Do not answer a fool according to his folly,
    or you yourself will be just like him.
Answer a fool according to his folly,
    or he will be wise in his own eyes.

Proverbs 26:4-5

One of my favorite candy as a kid was the “jawbreaker.” This ridiculous hard candy would slowly dissolve in my mouth and once I thought I was through one layer and to the soft center, another layer would appear. The same is true for many of the proverbs. At first glance, these short pithy phrases seem easy to understand, but as you reflect on them, their depth and wisdom become more and more apparent.

This set of proverbs in particular is rather confusing. As you come to verse 4, you likely nod your head in agreement thinking of that time you got into a foolish argument with a stubborn friend. You know what it is like when you are trying to talk sense into another person, but they just hear what they want to hear. It is a fool’s errand, so easily captured in verse 4. Assuming you understand that simple proverb, you move onto the very next one.

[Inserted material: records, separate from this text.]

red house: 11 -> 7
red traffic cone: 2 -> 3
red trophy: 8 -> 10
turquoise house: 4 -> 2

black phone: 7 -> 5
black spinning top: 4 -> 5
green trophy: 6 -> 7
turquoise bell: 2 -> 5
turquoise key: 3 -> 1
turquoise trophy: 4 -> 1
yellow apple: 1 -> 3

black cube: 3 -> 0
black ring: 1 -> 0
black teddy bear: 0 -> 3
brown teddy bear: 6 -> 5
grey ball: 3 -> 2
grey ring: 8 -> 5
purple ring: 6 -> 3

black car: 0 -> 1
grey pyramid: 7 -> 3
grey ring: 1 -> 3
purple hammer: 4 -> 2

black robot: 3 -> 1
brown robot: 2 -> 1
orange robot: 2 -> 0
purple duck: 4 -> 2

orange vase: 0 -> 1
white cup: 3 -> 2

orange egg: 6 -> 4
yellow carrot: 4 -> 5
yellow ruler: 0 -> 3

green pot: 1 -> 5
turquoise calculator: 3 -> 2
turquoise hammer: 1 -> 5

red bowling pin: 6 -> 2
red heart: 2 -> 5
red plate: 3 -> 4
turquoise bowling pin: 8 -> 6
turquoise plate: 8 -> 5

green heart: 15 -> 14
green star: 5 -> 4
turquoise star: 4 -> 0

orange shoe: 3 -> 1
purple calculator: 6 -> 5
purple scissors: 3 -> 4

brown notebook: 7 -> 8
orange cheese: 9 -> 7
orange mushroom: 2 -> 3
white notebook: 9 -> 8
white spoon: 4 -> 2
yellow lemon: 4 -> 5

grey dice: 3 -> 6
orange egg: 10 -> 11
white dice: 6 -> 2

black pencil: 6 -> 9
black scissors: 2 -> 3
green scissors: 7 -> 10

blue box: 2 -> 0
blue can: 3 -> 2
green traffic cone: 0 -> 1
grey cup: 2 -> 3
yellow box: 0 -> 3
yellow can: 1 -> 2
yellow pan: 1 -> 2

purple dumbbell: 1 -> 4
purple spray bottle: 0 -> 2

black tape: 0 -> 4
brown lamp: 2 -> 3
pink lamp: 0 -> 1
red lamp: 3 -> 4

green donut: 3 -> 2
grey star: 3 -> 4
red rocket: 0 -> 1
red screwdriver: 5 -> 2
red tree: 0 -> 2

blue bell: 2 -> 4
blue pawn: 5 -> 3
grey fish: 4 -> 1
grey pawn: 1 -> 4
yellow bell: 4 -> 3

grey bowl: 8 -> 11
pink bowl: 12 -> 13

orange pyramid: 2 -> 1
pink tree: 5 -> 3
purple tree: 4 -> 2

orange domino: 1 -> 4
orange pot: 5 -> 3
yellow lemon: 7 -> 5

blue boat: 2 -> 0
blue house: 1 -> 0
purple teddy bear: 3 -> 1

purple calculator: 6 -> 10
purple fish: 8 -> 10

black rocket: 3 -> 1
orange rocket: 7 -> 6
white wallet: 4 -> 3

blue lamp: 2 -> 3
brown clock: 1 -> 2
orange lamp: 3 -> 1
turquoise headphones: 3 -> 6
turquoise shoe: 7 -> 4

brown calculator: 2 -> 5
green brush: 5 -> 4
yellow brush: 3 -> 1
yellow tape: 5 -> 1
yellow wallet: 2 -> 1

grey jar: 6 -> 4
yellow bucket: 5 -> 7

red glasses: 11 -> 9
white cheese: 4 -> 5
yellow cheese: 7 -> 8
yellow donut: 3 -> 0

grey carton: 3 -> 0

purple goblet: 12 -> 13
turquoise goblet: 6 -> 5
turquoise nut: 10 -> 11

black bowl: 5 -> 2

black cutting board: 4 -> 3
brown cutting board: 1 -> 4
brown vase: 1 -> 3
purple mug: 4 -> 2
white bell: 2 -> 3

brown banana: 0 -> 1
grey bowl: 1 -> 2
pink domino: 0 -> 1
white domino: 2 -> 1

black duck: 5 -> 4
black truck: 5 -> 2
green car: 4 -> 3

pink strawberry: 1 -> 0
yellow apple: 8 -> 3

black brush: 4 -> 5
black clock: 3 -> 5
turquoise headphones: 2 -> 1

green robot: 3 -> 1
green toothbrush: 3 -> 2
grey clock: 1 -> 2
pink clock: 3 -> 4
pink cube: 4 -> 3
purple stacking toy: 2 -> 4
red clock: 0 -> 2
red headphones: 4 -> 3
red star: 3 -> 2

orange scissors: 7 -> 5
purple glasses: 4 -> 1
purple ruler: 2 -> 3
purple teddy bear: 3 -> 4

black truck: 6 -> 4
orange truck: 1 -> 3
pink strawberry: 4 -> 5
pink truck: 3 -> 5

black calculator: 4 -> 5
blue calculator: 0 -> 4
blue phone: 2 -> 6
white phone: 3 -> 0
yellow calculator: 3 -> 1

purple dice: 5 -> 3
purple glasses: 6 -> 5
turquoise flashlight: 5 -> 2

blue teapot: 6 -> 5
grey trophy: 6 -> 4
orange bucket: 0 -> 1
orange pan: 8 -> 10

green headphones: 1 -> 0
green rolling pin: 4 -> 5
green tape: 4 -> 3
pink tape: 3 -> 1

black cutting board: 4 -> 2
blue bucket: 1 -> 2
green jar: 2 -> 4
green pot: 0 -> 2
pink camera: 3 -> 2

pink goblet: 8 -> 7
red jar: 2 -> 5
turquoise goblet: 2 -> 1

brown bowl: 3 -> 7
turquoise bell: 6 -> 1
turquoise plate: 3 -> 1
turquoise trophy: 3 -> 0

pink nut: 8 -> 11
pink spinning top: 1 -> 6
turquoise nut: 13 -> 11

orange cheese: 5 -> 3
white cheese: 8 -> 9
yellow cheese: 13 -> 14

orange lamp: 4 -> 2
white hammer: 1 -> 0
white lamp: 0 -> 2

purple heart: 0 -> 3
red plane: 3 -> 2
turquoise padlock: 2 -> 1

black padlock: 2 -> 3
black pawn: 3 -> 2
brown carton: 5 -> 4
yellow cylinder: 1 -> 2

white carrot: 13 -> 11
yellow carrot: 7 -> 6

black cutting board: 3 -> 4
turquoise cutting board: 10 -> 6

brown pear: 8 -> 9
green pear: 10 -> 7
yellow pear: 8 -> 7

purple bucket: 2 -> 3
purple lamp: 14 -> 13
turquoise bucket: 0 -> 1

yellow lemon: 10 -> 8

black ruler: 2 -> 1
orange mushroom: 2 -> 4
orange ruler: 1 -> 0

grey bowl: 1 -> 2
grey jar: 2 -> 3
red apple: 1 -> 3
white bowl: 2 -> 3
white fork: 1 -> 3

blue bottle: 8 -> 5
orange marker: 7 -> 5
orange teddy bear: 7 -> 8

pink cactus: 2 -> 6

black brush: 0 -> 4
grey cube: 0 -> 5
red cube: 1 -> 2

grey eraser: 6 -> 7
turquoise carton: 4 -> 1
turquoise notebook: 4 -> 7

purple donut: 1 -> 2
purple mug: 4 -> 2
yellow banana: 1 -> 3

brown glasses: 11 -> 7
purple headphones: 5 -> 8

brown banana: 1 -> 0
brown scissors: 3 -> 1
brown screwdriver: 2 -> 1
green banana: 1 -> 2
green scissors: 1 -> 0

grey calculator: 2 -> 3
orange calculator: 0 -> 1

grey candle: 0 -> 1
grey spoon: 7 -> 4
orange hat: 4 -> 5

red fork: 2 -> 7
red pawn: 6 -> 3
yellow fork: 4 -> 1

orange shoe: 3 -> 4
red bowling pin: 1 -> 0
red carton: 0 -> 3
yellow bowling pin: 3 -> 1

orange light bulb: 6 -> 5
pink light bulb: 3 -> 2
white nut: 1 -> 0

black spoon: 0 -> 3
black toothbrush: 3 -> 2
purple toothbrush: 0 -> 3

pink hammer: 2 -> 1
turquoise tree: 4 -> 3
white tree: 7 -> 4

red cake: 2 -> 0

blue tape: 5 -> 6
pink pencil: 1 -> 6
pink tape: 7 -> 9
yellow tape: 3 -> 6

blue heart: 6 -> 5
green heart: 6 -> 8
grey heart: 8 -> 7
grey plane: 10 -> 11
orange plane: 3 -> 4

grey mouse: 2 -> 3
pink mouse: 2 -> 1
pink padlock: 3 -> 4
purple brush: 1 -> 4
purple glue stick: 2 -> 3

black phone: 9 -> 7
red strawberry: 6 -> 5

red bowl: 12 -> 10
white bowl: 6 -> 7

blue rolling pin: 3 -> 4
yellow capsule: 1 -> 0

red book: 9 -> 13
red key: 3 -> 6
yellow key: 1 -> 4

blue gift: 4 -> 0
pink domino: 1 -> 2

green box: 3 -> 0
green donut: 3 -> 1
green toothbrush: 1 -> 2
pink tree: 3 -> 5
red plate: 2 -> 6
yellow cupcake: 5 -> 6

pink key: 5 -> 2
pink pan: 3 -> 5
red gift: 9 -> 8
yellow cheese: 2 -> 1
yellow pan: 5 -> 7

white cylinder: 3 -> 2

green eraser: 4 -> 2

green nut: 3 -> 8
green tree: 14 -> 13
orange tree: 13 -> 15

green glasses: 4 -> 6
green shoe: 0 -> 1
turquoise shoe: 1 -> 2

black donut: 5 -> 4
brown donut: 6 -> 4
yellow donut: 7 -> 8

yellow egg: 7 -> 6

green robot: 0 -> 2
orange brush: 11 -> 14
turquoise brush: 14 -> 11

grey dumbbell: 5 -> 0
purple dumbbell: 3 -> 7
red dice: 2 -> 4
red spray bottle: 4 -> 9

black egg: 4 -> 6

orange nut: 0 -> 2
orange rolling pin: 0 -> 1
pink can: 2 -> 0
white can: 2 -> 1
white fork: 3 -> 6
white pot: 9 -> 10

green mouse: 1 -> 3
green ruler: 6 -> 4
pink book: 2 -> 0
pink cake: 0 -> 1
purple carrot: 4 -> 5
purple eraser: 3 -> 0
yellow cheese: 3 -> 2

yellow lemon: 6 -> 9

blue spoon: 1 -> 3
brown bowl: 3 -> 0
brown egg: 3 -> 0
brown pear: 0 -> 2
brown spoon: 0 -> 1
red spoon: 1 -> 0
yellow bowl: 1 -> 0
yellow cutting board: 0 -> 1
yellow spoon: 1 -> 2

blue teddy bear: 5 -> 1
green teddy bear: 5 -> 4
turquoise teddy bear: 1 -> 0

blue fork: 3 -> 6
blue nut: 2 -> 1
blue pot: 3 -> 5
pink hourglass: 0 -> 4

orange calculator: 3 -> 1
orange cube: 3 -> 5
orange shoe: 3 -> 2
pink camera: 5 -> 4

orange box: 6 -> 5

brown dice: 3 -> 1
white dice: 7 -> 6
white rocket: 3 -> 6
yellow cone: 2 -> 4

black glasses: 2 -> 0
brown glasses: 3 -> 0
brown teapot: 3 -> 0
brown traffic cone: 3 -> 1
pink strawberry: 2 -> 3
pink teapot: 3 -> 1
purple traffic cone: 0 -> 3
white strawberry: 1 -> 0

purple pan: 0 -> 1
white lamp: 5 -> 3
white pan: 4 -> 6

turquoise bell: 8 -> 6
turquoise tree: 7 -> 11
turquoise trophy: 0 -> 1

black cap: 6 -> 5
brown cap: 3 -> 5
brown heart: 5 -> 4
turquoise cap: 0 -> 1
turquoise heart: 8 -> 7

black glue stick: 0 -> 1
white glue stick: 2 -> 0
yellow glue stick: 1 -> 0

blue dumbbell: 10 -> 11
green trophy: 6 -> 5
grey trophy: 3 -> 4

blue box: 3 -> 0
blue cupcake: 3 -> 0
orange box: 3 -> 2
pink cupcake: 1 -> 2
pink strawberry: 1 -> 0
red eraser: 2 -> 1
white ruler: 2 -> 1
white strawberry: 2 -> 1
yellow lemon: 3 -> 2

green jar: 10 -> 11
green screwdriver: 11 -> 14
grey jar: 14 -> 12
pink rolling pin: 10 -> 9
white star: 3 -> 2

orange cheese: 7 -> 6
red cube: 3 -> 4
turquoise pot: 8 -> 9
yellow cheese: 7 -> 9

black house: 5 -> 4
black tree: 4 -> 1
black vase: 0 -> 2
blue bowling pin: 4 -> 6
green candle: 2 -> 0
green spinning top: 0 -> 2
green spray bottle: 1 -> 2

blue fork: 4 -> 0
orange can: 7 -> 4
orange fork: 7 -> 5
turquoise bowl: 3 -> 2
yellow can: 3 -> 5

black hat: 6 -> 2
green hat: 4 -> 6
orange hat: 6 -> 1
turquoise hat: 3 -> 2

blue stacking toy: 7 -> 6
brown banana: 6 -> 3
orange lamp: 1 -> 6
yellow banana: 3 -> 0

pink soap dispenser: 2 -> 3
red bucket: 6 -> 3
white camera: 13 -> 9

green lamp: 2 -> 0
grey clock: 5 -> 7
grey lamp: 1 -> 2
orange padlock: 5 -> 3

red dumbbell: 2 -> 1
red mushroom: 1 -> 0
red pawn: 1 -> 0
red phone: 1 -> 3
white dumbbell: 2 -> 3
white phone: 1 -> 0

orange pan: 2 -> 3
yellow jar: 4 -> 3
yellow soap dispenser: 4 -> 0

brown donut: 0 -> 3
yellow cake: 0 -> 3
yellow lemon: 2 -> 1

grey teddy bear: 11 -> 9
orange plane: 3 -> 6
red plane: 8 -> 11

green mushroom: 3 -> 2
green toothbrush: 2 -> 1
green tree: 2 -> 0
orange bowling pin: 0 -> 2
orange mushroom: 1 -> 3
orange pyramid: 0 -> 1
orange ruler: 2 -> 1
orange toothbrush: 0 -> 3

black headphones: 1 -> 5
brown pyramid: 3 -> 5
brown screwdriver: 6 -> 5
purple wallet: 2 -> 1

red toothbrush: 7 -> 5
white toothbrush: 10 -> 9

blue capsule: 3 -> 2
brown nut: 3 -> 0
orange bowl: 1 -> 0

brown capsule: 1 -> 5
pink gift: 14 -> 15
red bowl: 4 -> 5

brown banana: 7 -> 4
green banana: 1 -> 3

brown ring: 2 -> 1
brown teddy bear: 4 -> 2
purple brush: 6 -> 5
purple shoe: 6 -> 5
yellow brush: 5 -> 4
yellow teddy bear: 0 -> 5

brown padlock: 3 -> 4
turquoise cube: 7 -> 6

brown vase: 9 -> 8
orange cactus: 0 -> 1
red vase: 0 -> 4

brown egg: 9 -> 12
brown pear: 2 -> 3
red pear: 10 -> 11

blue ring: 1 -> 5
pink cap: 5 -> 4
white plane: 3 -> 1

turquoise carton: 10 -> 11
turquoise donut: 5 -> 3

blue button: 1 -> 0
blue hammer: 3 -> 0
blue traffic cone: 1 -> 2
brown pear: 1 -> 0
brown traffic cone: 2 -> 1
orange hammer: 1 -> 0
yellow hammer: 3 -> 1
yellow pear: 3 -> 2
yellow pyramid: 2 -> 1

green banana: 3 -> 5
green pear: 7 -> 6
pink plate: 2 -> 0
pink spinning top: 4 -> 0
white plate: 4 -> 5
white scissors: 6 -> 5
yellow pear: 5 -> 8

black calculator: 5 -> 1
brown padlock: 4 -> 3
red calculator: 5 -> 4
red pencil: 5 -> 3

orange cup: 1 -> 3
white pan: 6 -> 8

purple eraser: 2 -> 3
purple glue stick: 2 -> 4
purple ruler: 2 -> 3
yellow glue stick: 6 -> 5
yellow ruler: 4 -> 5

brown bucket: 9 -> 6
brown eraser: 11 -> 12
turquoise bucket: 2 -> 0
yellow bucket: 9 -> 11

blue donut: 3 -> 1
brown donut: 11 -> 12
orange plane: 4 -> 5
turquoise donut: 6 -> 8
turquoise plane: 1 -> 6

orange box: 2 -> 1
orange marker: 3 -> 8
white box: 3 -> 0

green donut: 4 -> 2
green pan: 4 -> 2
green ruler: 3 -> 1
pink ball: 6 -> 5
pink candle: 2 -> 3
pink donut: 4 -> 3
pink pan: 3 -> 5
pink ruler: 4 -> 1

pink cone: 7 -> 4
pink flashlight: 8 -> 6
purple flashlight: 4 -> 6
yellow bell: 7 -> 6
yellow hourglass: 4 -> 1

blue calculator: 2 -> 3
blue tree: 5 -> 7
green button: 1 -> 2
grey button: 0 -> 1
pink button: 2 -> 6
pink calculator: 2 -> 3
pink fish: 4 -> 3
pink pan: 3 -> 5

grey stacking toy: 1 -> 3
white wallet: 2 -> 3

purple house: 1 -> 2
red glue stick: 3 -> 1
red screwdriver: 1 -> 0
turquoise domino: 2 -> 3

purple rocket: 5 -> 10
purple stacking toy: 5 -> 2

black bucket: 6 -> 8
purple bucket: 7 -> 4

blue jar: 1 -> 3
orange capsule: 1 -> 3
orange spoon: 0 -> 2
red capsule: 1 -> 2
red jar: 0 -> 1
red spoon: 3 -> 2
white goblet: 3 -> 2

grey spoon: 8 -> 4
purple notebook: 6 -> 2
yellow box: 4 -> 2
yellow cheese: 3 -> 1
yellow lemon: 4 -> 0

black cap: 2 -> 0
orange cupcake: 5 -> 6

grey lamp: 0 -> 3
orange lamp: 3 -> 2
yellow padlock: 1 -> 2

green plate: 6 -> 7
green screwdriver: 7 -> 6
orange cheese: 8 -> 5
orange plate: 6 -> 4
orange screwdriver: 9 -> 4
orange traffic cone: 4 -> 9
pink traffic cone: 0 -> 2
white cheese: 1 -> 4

Now most of the Proverbs are rather scatter shot, so the following verse rarely has anything to do with the proceeding one. Yet Solomon, in his wisdom, aligned these two verses to capture the jawbreaking frustration of proverbs. For, verse 5 is identical in its structure, yet opposite in its application.

Now it tells us to answer a fool, because otherwise we will fail to help him. Just a moment ago, we were let off the hook, but now we are told to do it. What a scriptural contradiction! What confusion and frustration. Yet, this is precisely what scriptural wisdom is about. Wisdom is knowledge in action. To become wise, one must know when to implement which strategy–should I address the fool or avoid the conflict?

Scripture rarely tells us exactly what we are supposed to do, but gives us the tools to discern what we should do in a particular situation.

Even Jesus Christ models these two approaches. Sometimes he called out the foolishness of the religious leaders. In Matthew 22:23-33, we read that Sadduccees asked Jesus a perplexing question: “Who will we be reunited with in heaven?” The problem–the Sadduccees do not believe in an afterlife. They really do not care about Jesus’ answer, they are just trying to agitate the system. Jesus, however, decides to loving confront this foolishness by simply telling them, “You are mistaken.” He is trying to show them that their view of the resurrection is mistaken. And this astonishes the crowds. Jesus follows the wisdom of Proverbs 26:5 and shows the Sadduccees they are not as wise in their own eyes as they assume.

However, another time, the chief priests and elders of the Temple came to him with another question and in Matthew 21:17 he replied: “Neither will I tell you by what authority I am doing these things.” He implemented Proverbs 26:4; he held his tongue.

Jesus shows us that there are times to correct our foolish friends, and that is when they may be receptive to what we are saying — or others listening to our conversation. There is a willingness to change. Then Jesus shows us that there are also times when not to answer fools. That is when the person has a manipulative and malicious intent, when he would rather be right than listen, or when he merely enjoys the verbal sparring of an argument.

Wisdom is knowing when to speak and when not to speak. It is knowledge in action. Knowledge is knowing that a tomato is a fruit; wisdom is knowing that a tomato does not belong in a fruit salad. The Wisdom of Proverbs is complex, because as we read and reflect on it, it causes us to bring intention to all that we do.